That bus setup is horribly wrong, and says that the CardBus bridge no bus
numbers, which is obviously not correct. It somehow got through the bridge
scanning without being fixed up..

Now, the reason for why it seems to be so unhappy is apparently

Scanning behind PCI bridge 00:08.0, config 40, pass 1
Scanning behind PCI bridge 00:08.1, config 40, pass 1

Note the "config 40". It basically seems to imply that the cardbus
bridge has been set up as bus 0x40, ie 64. With no secondary bus behind
it. Which looks completely and utterly bogus.

I bet the thing works for you if you change the magic constant 0xff in
pci_scan_bridge() to the new magic constant 0x00. Basically, we don't
much care what it reports for the primary bus number: but we _do_ care
that a PCI bridge should have a secondary bus number.

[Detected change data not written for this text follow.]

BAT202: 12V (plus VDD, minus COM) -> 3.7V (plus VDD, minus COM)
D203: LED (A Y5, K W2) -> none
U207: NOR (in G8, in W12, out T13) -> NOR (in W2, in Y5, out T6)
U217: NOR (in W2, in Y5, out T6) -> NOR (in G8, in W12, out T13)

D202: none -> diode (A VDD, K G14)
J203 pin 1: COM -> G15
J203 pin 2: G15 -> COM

Martin, What say you? I think 0x00 makes more sense here anyway. And I
bet(*) it will also fix the problem Tobias is seeing.

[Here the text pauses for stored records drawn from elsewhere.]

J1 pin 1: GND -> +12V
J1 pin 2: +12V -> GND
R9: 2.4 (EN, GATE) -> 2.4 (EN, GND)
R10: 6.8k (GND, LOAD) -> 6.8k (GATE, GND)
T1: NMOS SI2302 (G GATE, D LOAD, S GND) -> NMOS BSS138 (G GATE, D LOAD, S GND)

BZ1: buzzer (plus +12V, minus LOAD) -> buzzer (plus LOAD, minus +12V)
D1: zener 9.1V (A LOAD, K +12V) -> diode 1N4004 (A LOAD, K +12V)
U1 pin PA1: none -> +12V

Tobias? Does changing that if-statement that make your bus happier?

Oh, btw, Martin: I suspect the "cardbus bridge already set up" case in
pci_scan_bridge() should also have the logic

unsigned int cmax = child->subordinate;
if (cmax > max) max = cmax;

in addition to setting up the resources. Comments? As it stands now, it
looks like a pre-configured cardbus bridge doesn't count towards "max" at
all..

Linus

(*) But I won't be betting huge amounts of money on it. There may be other
things that aren't initialized correctly.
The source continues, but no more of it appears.